On 2/26/2015 6:27 PM, Doug Ledford wrote:
On Thu, 2015-02-26 at 15:28 +0200, Erez Shitrit wrote:
On 2/22/2015 2:26 AM, Doug Ledford wrote:
Create a an ipoib_flush_ah and ipoib_stop_ah routines to use at
appropriate times to flush out all remaining ah entries before we shut
the device down.

Because neighbors and mcast entries can each have a reference on any
given ah, we must make sure to free all of those first before our ah
will actually have a 0 refcount and be able to be reaped.
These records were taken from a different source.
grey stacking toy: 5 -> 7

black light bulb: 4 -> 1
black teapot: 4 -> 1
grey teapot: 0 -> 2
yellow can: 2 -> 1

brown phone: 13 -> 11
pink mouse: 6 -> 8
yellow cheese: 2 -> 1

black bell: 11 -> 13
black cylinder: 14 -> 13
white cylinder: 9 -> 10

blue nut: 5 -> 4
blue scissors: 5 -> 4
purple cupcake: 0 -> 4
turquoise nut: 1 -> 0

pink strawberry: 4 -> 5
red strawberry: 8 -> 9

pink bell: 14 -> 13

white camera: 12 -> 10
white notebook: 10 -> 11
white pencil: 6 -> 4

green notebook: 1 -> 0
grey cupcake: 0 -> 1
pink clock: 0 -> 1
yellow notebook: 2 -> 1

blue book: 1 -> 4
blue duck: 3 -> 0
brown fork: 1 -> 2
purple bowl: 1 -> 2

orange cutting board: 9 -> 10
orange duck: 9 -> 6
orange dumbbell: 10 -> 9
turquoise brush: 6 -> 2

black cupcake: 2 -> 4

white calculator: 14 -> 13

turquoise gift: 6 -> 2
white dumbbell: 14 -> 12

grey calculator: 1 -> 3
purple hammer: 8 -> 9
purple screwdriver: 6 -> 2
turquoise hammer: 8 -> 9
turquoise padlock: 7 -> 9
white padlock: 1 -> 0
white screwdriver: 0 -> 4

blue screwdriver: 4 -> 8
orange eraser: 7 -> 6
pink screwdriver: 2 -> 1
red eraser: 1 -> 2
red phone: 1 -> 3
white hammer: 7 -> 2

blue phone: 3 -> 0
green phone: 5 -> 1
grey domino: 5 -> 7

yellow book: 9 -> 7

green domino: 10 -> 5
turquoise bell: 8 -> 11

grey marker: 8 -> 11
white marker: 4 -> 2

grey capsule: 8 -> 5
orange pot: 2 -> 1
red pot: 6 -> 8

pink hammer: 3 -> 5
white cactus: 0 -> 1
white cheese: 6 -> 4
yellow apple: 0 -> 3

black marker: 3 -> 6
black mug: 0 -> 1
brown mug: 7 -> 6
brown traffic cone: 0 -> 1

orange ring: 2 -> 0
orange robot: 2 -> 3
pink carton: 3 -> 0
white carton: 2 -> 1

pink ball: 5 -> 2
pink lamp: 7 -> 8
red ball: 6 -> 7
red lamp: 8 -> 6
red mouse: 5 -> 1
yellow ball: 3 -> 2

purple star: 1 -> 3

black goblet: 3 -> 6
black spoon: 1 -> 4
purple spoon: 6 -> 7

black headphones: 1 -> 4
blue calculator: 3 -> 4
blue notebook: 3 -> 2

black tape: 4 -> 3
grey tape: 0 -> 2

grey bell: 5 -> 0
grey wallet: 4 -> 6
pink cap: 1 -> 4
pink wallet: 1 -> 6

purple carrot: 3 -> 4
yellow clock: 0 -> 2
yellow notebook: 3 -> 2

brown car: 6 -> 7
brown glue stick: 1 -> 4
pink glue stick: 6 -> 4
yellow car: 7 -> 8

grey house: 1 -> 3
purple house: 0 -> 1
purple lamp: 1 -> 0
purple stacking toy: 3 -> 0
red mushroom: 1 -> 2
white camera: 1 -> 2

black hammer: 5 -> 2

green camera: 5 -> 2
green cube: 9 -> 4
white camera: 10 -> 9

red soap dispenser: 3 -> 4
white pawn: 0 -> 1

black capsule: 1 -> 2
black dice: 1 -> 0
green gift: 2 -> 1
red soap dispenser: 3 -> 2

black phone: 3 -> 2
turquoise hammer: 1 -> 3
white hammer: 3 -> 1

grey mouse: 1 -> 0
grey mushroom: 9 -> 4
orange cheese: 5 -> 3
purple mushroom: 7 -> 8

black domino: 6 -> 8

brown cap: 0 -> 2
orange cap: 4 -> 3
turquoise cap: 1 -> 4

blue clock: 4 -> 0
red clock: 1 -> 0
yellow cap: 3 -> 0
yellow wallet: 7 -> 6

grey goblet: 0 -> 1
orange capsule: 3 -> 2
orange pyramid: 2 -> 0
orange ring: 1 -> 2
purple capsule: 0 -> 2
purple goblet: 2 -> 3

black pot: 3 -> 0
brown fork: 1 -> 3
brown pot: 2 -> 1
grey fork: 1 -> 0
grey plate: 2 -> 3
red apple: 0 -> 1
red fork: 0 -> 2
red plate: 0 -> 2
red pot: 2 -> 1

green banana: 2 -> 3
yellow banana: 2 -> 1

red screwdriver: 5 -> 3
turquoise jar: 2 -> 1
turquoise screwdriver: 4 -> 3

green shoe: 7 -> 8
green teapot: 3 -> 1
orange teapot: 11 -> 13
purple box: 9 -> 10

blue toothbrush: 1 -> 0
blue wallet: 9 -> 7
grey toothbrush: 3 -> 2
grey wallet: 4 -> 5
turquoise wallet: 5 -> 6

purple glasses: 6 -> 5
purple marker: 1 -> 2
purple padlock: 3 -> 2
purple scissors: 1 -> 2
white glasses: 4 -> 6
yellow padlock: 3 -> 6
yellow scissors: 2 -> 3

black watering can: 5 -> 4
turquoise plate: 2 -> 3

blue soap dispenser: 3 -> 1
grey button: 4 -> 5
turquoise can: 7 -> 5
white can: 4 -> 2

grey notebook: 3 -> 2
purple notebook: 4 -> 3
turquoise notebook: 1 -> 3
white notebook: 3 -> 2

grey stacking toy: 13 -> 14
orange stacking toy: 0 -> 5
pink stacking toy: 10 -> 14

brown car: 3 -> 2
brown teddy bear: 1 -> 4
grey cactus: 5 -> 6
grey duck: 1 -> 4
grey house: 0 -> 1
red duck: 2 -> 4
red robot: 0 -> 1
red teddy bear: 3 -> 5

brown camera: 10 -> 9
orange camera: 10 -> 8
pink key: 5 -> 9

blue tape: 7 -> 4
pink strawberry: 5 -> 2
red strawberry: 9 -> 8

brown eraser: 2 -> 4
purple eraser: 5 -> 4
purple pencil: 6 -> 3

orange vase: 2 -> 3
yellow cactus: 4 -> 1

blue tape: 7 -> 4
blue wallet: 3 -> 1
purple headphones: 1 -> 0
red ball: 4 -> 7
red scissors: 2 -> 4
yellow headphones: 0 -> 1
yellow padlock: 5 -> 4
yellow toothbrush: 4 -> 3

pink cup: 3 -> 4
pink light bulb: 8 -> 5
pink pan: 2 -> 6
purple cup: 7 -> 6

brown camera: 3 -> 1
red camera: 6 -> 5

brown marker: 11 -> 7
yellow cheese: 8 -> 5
This factoring is needed in preparation for having per-device work
queues.  The original per-device workqueue code resulted in the following
error message:

<ibdev>: ib_dealloc_pd failed

That error was tracked down to this issue.  With the changes to which
workqueues were flushed when, there were no flushes of the per device
workqueue after the last ah's were freed, resulting in an attempt to
dealloc the pd with outstanding resources still allocated.  This code
puts the explicit flushes in the needed places to avoid that problem.

Signed-off-by: Doug Ledford <dledf...@redhat.com>
---
   drivers/infiniband/ulp/ipoib/ipoib_ib.c | 46 
++++++++++++++++++++-------------
   1 file changed, 28 insertions(+), 18 deletions(-)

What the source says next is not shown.